Helping Kids Cope With Juvenile Detention

Artwork in the JDC library
“The library has proven to be my best friend.”

The young man who told me this is not who you might expect. He is a temporary resident at the Pima County Juvenile Court Detention Center
(the PCJCC) and a constant visitor to the center’s branch of the Pima County Public Library.

PCJCC library is like no other branch that I have visited. When it started out in the early 2000s, it was simply a cart and a librarian delivering books to the living units. Now it is a cheerful, welcoming room with computer stations, shelves of books, and a staff of three. The library and the center are decorated with amazing artwork from the residents.

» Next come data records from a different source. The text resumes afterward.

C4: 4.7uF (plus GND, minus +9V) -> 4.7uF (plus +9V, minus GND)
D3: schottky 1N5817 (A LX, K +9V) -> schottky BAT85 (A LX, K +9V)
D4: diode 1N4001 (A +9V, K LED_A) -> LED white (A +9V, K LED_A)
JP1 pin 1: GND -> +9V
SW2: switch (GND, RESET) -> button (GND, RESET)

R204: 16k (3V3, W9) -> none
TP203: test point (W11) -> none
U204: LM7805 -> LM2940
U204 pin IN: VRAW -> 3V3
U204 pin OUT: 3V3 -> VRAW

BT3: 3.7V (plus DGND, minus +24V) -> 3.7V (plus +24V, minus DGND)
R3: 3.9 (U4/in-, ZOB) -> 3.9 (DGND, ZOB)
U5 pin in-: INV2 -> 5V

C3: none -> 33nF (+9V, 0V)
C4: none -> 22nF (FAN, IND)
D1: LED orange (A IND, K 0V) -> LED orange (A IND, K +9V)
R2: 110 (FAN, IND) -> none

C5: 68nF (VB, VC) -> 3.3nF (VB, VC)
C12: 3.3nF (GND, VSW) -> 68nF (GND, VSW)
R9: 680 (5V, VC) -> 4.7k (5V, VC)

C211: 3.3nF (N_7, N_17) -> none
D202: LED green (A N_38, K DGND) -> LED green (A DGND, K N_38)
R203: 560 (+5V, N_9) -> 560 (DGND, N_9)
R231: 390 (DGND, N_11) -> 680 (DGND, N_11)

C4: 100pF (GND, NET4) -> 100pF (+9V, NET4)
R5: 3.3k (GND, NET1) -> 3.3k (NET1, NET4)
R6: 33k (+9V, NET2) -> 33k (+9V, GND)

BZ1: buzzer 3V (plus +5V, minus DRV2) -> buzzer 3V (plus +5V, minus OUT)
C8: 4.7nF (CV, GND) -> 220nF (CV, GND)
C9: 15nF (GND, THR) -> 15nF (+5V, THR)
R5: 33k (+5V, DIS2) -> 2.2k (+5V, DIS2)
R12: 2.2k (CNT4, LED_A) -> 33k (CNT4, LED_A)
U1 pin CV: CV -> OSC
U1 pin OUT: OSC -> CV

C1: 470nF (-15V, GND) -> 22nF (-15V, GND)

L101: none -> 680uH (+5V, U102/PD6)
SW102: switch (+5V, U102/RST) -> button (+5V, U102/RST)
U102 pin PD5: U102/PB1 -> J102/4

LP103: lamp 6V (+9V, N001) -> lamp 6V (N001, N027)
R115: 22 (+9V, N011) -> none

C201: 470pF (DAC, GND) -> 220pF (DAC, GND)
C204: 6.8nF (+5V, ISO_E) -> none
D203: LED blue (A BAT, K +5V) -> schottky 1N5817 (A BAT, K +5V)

The staff at the center believe it is their job to provide a safe, nurturing, educational environment for the kids staying there before they
are released. For the young residents of the center, being in detention can be stressful and confusing. The library is a lifeline for many of them. The encouraging and dedicated library staff work hard to instill a love of reading and learning experiences that the kids will take with them and hold onto when they leave.

I spoke with two bright, polite young men when I visited the
PCJCC and its library. To protect their identities, I will refer to them as Reader One and Reader Two.

Before coming to the detention center Reader One, the young man quoted above, had never been in a library and really didn’t read much. Now he is a voracious reader and describes himself as “addicted to reading."

The library doesn’t just help these kids pass the time. For these two young men, there are a lot of experiences and stresses to cope with everyday, and the library helps them relax and clear their minds. Reading has helped them learn new things and improve comprehension and vocabulary. Reader One has learned to figure out a word from its context in a book, and he tries to use the words he has learned when speaking with his groups in the center. Reader Two told me “I think the opportunity to read more has helped me with my communication skills, being able to express himself.”

Artwork in the JDC hallway

Both young man think it is great to have the librarians around, and I can tell how much they both appreciate the staff’s help. They credit the library staff with broadening their interests and helping them discover thoughts and ideas they never would have pursued on their own.

The librarians have recommended books that neither of these readers would have thought of reading. And reader recommendation is huge between the kids in the center. Reader One likes to recommend books to other kids because he wants to use his experience with books to help others learn to cope. As Reader Two put it, “I like to recommend books to new kids because I know what it is like to be here. I know that reading is a different way to unclutter your mind and take your thoughts away from stress and aggression.”

Along with all the learning, reading is also an escape for these kids. Reader One expressed his interest in getting insight into characters and explains “It’s like I get sucked into my own movie.” Reader Two told me: “When I read a book, I feel like I am a part of it.”  He looks forward to his time in the library every week. It is one thing that he can’t wait to do.

Library mural
Before I left the center, one of the two youths told me, “The library will definitely continue to be a part of my life when I leave here.” The PCJCC library and its staff are proud to hear such wonderful results, and I was deeply moved by the way that books and the library have changed these two young men.

Sharing their new love of reading is something they are proud of and they clearly will take away a very positive experience from the center.